National Center for Cultural Competence

A COMMUNITY’S SELF-IDENTITY INFLUENCES COMMUNICATION AND OUTREACH

Having grown up in East Los Angeles and being only the second child in her extended family to go to college, long-time community health advocate Sandy Bonilla always considered herself a “ Chicana* from the barrio.” A former youth violence and drug prevention consultant to the U.S. Department of Health and Human Services in Washington, DC, who spent years doing outreach in Latino communities, Bonilla returned to California to work at Casa de San Bernardino, Inc., a nonprofit, county-funded health center in a low-income neighborhood. About 60% of the Latino population in the community is second- and third-generation Mexican and call themselves Chicano,* a term that has social and national significance for Mexican Americans, particularly in the West and Southwestern United States.

Bonilla felt her childhood experiences and years spent working with Latino non-profit community groups easily prepared her for grassroots work with youth at high risk in this neighborhood. She quickly realized, however, that, unlike her work in Washington, DC, communities, she had to be careful not to use the terms Latinos and Hispanics interchangeably in this particular neighborhood, as Chicanos perceived Latino as someone from Latin America and Hispanic as someone with Spanish blood. Her colleagues also told her not to use the term Mexican American, because Chicanos associated Mexican with the growing number of Mexican immigrants in the community with whom they say they compete for low-wage jobs. Terminology used to self-identify was also important for other individuals of color in the community. Bonilla says, “You don’t say African American here. It has an academic connotation. You say Black.” Understanding and using the terms that the community uses to identify itself was an important factor in taking the first steps to communicate successfully with teens and other project participants in the community.

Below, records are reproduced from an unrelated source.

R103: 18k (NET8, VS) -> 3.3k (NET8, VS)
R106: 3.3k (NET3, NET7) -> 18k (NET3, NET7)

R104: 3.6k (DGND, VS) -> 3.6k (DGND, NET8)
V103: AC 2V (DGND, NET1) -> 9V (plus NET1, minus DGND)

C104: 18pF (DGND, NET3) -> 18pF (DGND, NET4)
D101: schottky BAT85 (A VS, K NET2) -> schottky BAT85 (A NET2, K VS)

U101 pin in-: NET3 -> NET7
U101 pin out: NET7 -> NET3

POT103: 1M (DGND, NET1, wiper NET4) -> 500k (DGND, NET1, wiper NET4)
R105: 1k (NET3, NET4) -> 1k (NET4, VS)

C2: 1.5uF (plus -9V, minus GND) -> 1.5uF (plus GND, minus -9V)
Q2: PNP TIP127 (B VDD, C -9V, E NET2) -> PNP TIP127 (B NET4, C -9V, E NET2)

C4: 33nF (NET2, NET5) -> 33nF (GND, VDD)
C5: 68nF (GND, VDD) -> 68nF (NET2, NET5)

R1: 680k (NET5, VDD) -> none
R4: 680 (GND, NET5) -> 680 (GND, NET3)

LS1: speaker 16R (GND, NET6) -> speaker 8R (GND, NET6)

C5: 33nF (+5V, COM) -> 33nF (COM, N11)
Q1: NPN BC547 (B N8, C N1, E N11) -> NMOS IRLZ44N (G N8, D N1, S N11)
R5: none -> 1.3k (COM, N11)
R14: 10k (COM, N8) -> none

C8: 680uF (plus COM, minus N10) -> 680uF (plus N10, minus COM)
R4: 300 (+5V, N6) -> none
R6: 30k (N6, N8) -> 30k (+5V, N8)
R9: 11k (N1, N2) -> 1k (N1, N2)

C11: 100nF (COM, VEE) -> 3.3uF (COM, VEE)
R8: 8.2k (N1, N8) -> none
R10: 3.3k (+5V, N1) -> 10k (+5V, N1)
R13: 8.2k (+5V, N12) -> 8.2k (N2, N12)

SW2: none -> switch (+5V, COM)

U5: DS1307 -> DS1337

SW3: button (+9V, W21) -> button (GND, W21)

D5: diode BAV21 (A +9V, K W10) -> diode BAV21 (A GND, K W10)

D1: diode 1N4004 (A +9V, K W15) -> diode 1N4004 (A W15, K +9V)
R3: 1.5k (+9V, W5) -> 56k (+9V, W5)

COMMUNITY MEMBERS HELP DIRECT HEALTH INTERVENTIONS IN DIVERSE COMMUNITY

Ray Michael Bridgewater, executive director of the Assemblies of Petworth in Washington, DC, looks to community members to lead the charge for partnerships that constitute the work of this community empowerment organization. The Assemblies’ projects take place in the most ethnically diverse wards in the city, and they require an understanding and knowledge of the cultures of Caribbean and West Indian, Latino, African immigrant, African American, and growing Eastern European communities. “ My board of directors very much resembles the community,” Bridgewater notes. Two such projects are a telemedicine health program for Latino immigrants that involves partnerships with local libraries and a “ Mama and Baby Bus,” which provides screening and checkups. The Mama and Baby Bus program involves partnerships with the local March of Dimes; Mary’s Center for Maternal and Child Care, Inc.; and Capital Community Health Plan. Family outreach workers serve as cultural brokers and help spread the word among the community about the dates and times the bus will arrive.

*Chicano/a: This term has a myriad meanings for Mexican Americans in the Southwestern United States. For some, it is a political identity for social empowerment that arose from the farm workers’ effort to unionize under activist César Chavez. For others, it is a distinction that symbolizes pride in their Mexican Indian ancestry.

Cultural brokering is community driven.

A major principle of cultural competence and community engagement is the recognition that communities determine their own needs. Health care settings that have structures and personnel to gauge the strengths, perceived needs, and preferences of diverse communities are well positioned to integrate a cultural brokering program. This process, commonly referred to as asset mapping, assists the health care setting in identifing community members who have a natural instinct for listening to, leading, and organizing their peers and who can function more effectively as cultural brokers at multiple levels.